L’intervention feutrée des Fonds souverains
Derrière nombre d’opérations, on retrouve la patte subtile des fonds souverains — ADIA, QIA, PIF. En injectant du capital ou en favorisant des rapprochements, ils jouent les arbitres d’un marché en pleine recomposition. Loin d’être de simples bailleurs, leur logique vise souvent à bâtir des champions régionaux, capables de rivaliser à l’international. Cette stratégie d’extension hors-Golfe se lit dans les ambitions affichées : « Notre horizon n’est plus exclusivement régional », confiait un gérant institutionnel saoudien
Leur rôle, toujours plus proactifs dans la structuration des mégafusions, change la donne : le rachat par Fairfax de près de 46 % du capital de Gulf Insurance Group pour 851 millions de dollars, ou l’entrée d’Al Alfia Holding dans SEIB Qatar, illustrent une réorganisation profonde du secteur. Parallèlement, plus de « 6,6 millions » de salariés ont souscrit à la nouvelle assurance chômage obligatoire aux Émirats en moins d’un an, selon la Middle East Insurance Review, ce qui propulse la demande en couverture.
D’après le SAMA, la Bourse saoudienne a vu les indices assurance progresser de plus de 56 % en douze mois, record régional, bien devant Dubaï ou Abu Dhabi. L’indice assurance du Koweït a, lui, flambé de plus de 65 %.
Avec une pénétration du secteur encore faible (1,5% contre 6,8% dans le monde), la région GCC reste un immense terrain de croissance. Mais à l’heure où les grandes manœuvres de consolidation continuent, un assureur de Doha résume les attentes : « La capacité à transformer la taille en agilité, à allier innovation, profitabilité et cap ESG, définira le vrai leadership régional après 2025. »
2025 n’est pas encore terminé…
Si le secteur affichait une santé de fer et des taux de croissance prévisionnels records (5 % à 7 % par an selon Alpen Capital,2024), l’écosystème reste sous tension : claims inflation, concurrence féroce sur l’automobile et la santé, montée des risques climatiques et cyber, rareté des talents. Les compagnies doivent non seulement accélérer dans la technologie mais aussi composer avec la montée en puissance des exigences ESG, aujourd’hui incontournables lors des grandes levées de fonds ou appels d’offres publics.
Certains observateurs estiment que le pic de la vague M&A n’est pas encore atteint : « L’appétit régional reste fort, surtout du côté des assureurs moyens ou des acteurs spécialisés qui cherchent à s’adosser pour passer un cap », résume un consultant de Manama. L’ère du « petit » indépendant touche à sa fin ; place aux groupes structurés, agiles, capables de s’internationaliser.

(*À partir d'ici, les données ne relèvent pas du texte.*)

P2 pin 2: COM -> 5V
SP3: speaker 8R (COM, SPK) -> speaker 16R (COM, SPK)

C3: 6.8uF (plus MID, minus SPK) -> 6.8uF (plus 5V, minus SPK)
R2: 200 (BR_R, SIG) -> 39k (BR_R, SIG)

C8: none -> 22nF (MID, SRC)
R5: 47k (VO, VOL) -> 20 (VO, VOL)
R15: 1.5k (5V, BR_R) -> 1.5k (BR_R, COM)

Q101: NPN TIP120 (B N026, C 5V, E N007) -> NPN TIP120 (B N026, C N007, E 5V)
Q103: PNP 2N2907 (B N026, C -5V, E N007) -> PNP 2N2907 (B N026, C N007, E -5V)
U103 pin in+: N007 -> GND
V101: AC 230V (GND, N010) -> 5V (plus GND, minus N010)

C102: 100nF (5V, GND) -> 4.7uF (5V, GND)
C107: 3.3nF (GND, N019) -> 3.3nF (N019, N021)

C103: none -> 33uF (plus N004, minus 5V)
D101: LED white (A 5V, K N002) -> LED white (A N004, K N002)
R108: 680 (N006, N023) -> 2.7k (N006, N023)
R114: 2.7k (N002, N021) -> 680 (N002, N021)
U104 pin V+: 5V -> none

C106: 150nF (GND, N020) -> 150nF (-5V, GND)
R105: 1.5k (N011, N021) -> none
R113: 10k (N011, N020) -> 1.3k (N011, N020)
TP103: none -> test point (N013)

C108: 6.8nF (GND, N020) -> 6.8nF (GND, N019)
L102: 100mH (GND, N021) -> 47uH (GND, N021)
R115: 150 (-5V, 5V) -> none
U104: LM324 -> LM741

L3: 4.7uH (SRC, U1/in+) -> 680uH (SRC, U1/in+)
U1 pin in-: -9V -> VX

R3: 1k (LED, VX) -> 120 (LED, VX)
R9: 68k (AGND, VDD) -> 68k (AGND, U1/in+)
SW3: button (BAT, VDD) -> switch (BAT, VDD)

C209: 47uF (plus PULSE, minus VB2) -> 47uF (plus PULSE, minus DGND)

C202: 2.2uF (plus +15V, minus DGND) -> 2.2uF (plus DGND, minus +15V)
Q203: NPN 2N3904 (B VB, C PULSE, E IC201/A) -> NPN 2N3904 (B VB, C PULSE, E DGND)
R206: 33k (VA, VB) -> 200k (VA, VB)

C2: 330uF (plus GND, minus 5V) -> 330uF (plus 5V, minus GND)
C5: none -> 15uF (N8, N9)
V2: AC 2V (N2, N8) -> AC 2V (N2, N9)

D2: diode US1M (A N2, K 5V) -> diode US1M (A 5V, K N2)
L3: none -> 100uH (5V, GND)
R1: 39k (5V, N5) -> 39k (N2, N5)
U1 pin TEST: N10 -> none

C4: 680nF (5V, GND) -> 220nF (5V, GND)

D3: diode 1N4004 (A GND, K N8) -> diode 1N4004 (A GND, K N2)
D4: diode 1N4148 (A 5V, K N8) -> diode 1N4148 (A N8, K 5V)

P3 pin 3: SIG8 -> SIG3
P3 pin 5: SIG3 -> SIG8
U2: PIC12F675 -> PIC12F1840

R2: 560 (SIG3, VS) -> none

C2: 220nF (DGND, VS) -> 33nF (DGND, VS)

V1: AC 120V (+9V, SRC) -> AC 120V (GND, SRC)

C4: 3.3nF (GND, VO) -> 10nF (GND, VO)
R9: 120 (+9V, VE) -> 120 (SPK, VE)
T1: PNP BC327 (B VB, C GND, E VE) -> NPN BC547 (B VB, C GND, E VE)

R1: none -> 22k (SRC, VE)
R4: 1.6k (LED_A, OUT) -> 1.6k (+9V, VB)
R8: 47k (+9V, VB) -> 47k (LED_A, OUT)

En filigrane, la vague actuelle de fusions, loin d’un simple mouvement de rationalisation, apparaît comme le signal d’une mue profonde : passage de la simple gestion de risque au pilotage stratégique, accélération de l’intégration Sud-Sud, ouverture à l’innovation. Et une certitude : le vrai test du secteur, désormais, se jouera sur la capacité à créer de la valeur sans sacrifier la rentabilité, dans un environnement où le volume ne garantit plus la sécurité.